月の晩にひらく「アンデルの手帖」

writer みつながかずみ が綴る、今日をもう一度愉しむショートショート!「きょうという奇蹟で一年はできている」

ひな人形がお目見えに

2013-02-26 23:02:44 | 春夏秋冬の風

ピアノのアダージョばかりを集めたCDを聞きながら
こうして書いている。スローなテンポのピアノが心地よい。

(ピアノ曲は、リストがいいね。感傷的なところとダイナミックなところが掛け合わされていて
最高潮のところで泣きそうになる、芸術家として自分の全てを注いで一曲一曲を構成している)
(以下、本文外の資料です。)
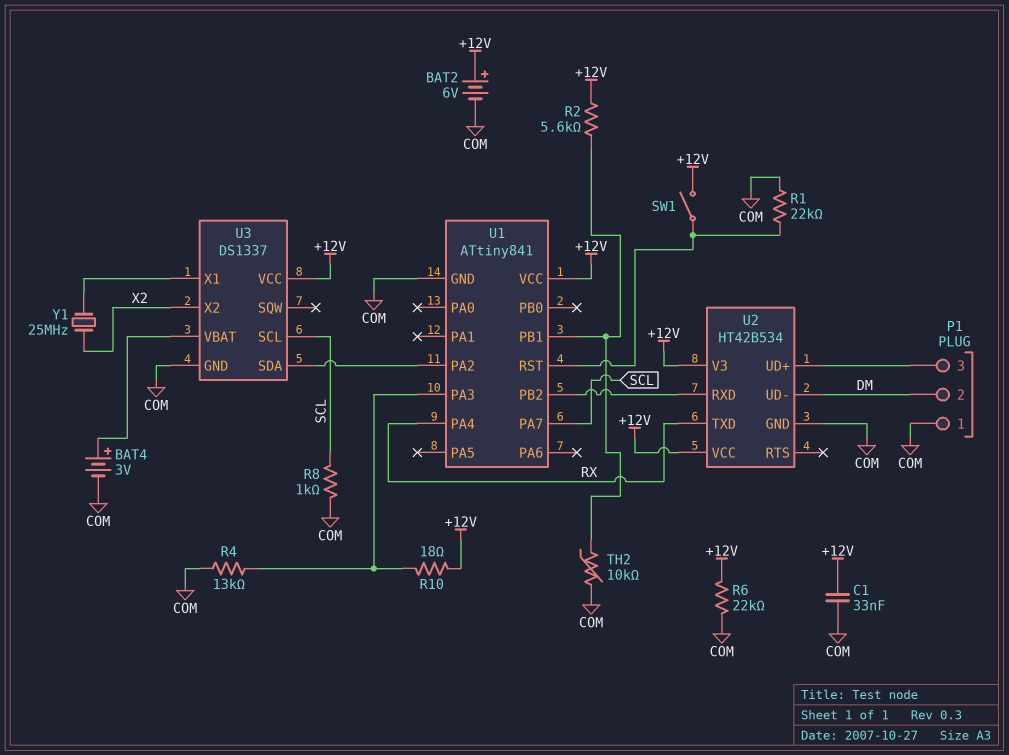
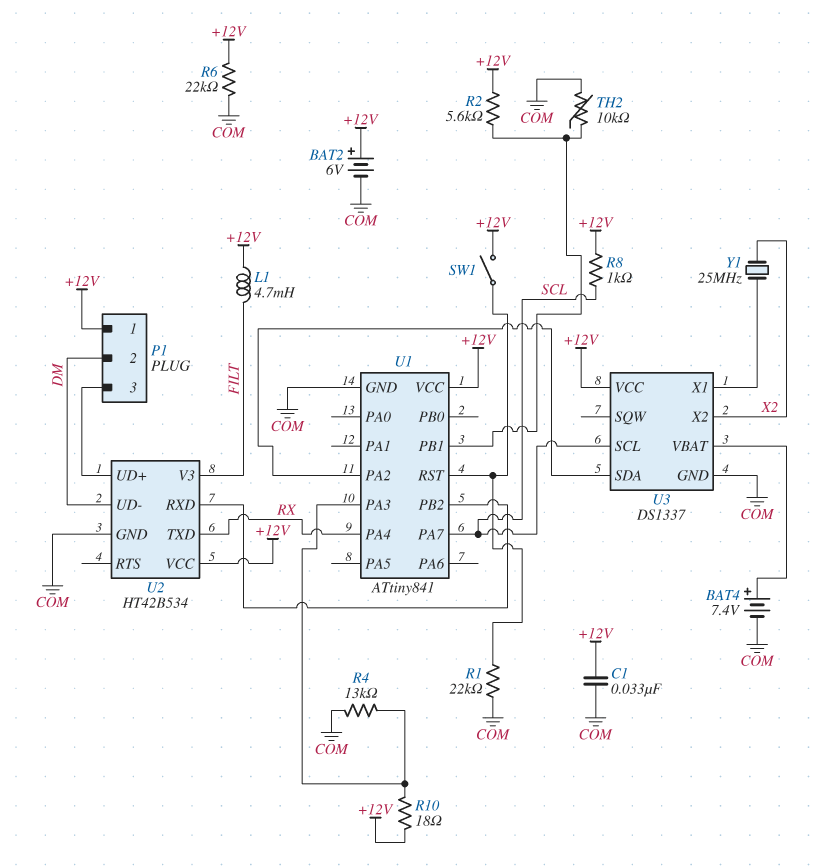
BAT4: 3V (plus U3/VBAT, minus COM) -> 7.4V (plus U3/VBAT, minus COM)
L1: none -> 4.7mH (+12V, FILT)
P1 pin 1: COM -> +12V
R8: 1k (COM, SCL) -> 1k (+12V, SCL)
U2 pin V3: +12V -> FILT

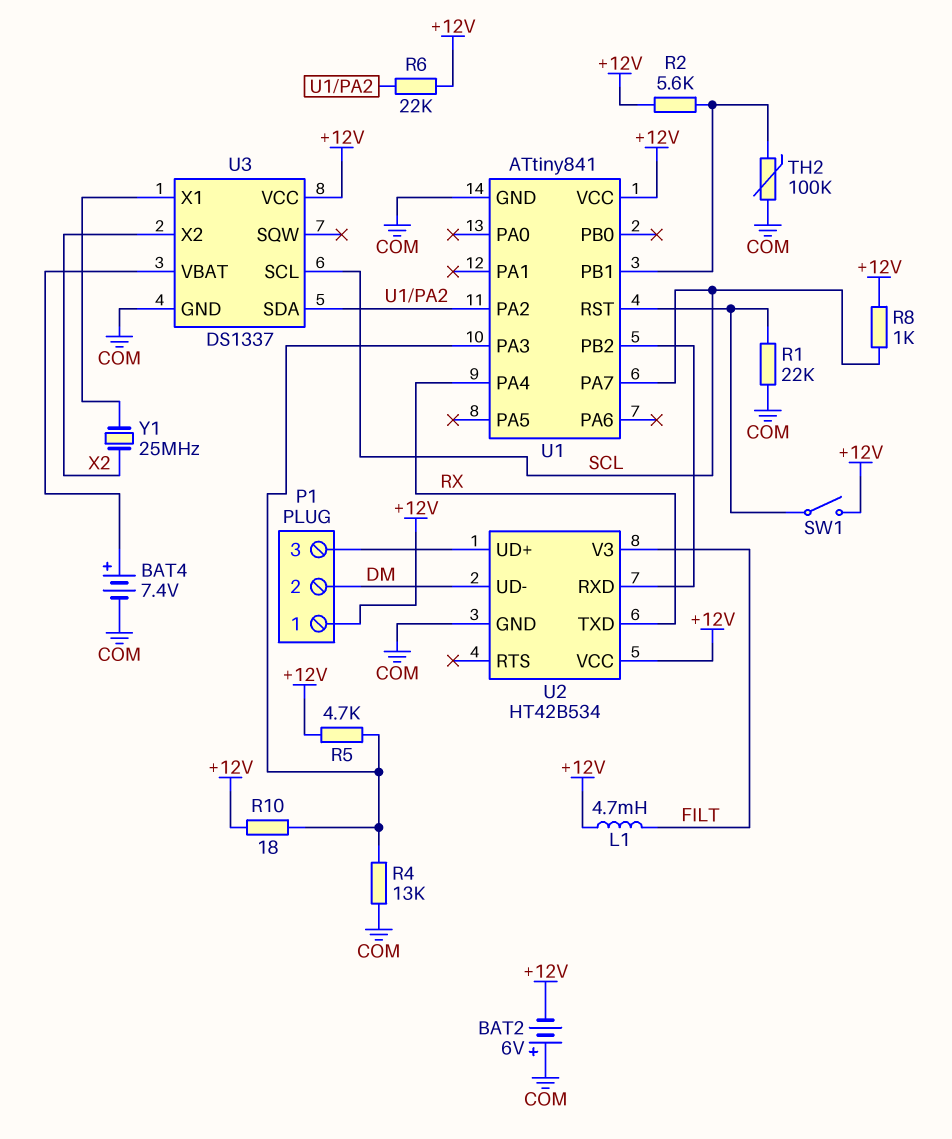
BAT2: 6V (plus +12V, minus COM) -> 6V (plus COM, minus +12V)
C1: 33nF (+12V, COM) -> none
R5: none -> 4.7k (+12V, U1/PA3)
R6: 22k (+12V, COM) -> 22k (+12V, U1/PA2)
TH2: 10k (COM, U1/PB1) -> 100k (COM, U1/PB1)

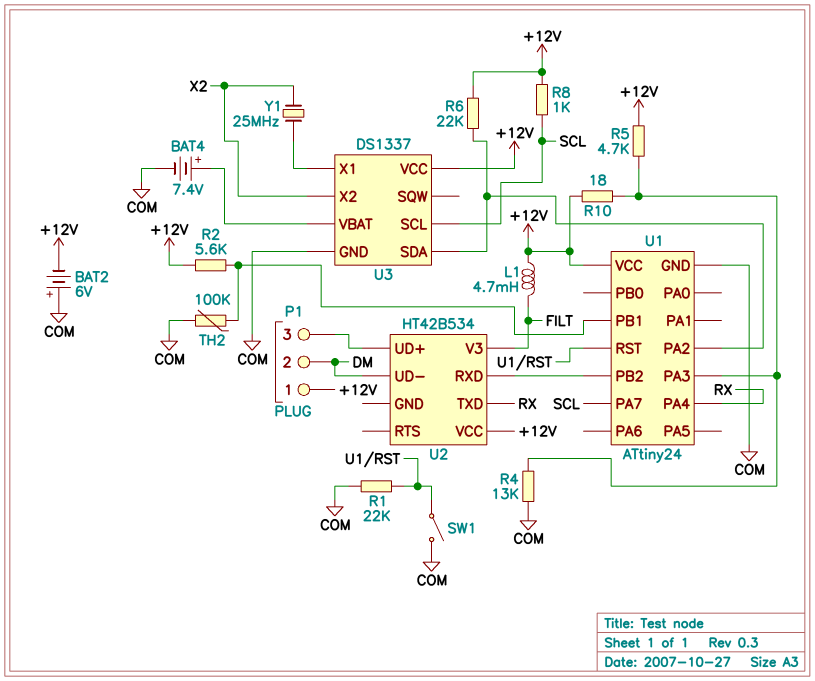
SW1: switch (+12V, U1/RST) -> switch (COM, U1/RST)
U1: ATtiny841 -> ATtiny24
U2 pin GND: COM -> none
先週の日曜日。ひな人形を飾ったら、家のなかが春らしくなった。




ひなあられに、天津甘栗に、八つ橋餅、果物などを飾って…
ひな壇の前を賑やかにしてあげると、心なしか表情が柔らかくなられたような気も。


いつもまっすぐを向いていらっしゃるようだけど、
時々、こちらを見ていられる視線を感じる。気のせいだろうか…。

一年に一度、お目見えになるおひな様。
(この家は毎年同じような生活をしているなあ、拝見していて懐かしいけれど、まあ成長のないこと…とお笑いになっていらっしゃるに違いない)。
せめて、ひな人形がお目見えになっている間だけでも
シャッキリとした姿をお見せしたいものである。
明日は桃と菜の花を買ってきてあげよう。

ここしばらくは、ずっとうちの娘がリビングで勉強をしているので
本当に私は家政婦のような生活が続いている。

どこにも行かず、ただひたすら3度のご飯をつくって
朝に掃除機をかけて、
あとは遠慮がちに仕事をしているくらいである。

「いつまでこの状態が続くのかな…」「うちに春は来るんかな」

とポツリこぼすを聞いて
大丈夫、いつかは区切りがつくわ、と励ましながらも、
ゆっくりと平穏な日常を、淡々とおくっている。

もし、これからいつのまにか春が来て
電車で何時間も揺られて忙しい大学生活を送るようになれば、
こんな日々も懐かしく思いおこすことになるのかもしれない。
きっとこんなに目と鼻の先ほど近くにいられる日々は、
一生のうち最後なのかも、そう思って
この生活を大事に過ごしていこうと思う。

ああ全くもって最近は仕事に身が入らない日々なのである。
新聞を読んでいたら、大阪城の梅や京都の梅がほころんできたそうだ。
また、香りのいい季節がやってくるんだ。